Tech creators in areas such as deep tech, AI, metaverse and cybersecurity continue to attract capital because they “have real intellectual property value, and are capable of licensing their technologies for many different applications”. 

However, the appeal of what Traub describes as the “technology user” sector – including e-commerce and logistics – has diminished. 

“Sectors that are users of technology to drive scale are to a large extent also users of capital, reliant on funding rounds from A to Z. In other words, if they fail to raise the next round of capital their value is zero.

“In the heady days of 2021, this ‘refinancing risk’ was minimal with ample funders available driven by cheap money and investors in one round had a decent chance at an exit on the next round. Those days are over, with investors now demanding a path to profitability in the very near term,” he said. 

To have a chance of raising money, he added, companies need to “deliver a credible story through restructuring” and have “a solid restructure plan in place. Those who can’t are on a straight path to zero. 2021 was the year of the FOMO [fear of missing out]. This year no one wants to be left holding the baby in the technology user space.”

Clean energy is another interesting sector for UK-Middle East investors, according to Traub. ADNOC, the UAE’s largest energy company, has a 25 percent stake in the design stage of BP’s blue hydrogen project, H2Teesside, while Masdar has signed a memorandum of understanding to acquire a stake in the proposed green hydrogen project, HyGreen Teesside.

In March, Saudi Arabia’s Alfanar Group unveiled plans to invest $1.3 billion in a sustainable aviation fuel project on Teesside, which aims to produce fuel from household and commercial waste.

Will these types of investment continue or disappear when oil prices are not so elevated? Traub said this was a “highly relevant dynamic, given the circular argument that in order to develop the clean energy sector, the cash generated from traditional energy sectors [is required] to fund it. I think the jury is still out on this one for the next 12-18 months.”

Trade deal or no deal

Traub also downplayed the impact that a UK-GCC trade agreement would have on the number and value of deals between the two regions.

“While this provides a backdrop and an overall ‘warm and fuzzy blanket’ for the two regions’ co-operation initiatives, I don’t see a huge amount of impact on dealmaking between the UK and Middle East,” he said.
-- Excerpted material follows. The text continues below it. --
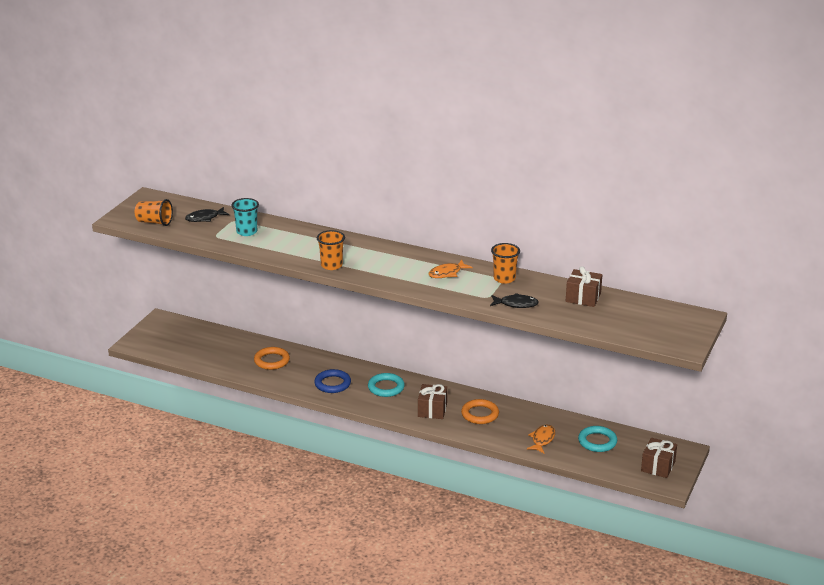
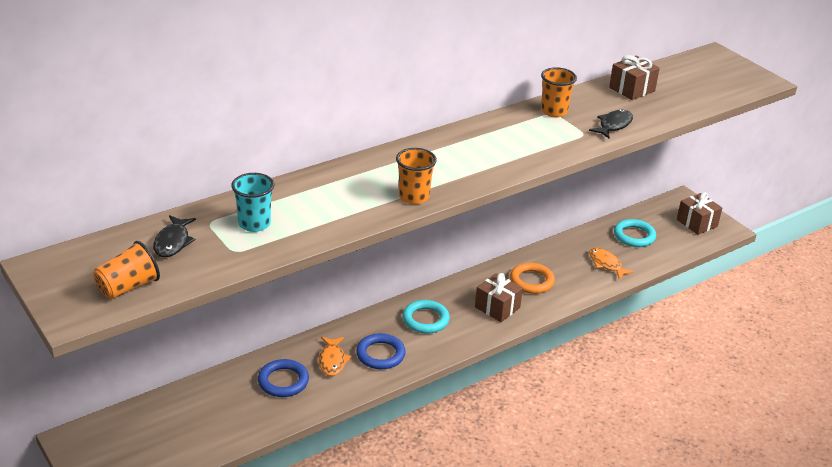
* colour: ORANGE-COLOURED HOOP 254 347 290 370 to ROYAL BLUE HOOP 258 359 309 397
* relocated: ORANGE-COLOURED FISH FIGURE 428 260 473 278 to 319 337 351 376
“Rather, the dealmaking will be driven by economic, commercial and financial factors.”

The first round of discussions to broker a trade agreement began last month, with the trade commissioner for the Middle East, Simon Penney, describing the Gulf as an “important region” for the UK.  

Government analysis shows that a free trade deal with the GCC is expected to increase trade by at least 16 percent, add at least £1.6 billion ($1.7 billion) a year to the British economy and contribute an additional £600 million or more to UK workers’ annual wages.

According to Lumina’s latest data, M&A activity between the UK and Middle East is continuing to rise this year, with cash-rich conglomerates snapping up tech firms at rebased prices. 

“Tech M&A is mainly being driven by strategic and trade buyers acquiring tech companies at much reduced valuations and bringing them in-house,” said Traub.

“This is a very different investor pool to private equity or VCs backing management teams with funding rounds and capital, which for all intents and purposes is no longer readily available.”

He added that M&A was also on the increase in the infrastructure services, energy and related services.

Significant repricing of deal valuations is likely to continue, he said, driven by the rising cost of capital, which necessitates higher returns and rising inflation and concerns about recessionary pressures particularly in consumer and commodities sectors.

“These build further uncertainty and dampening of growth projections which are being reflected in reduced valuations.”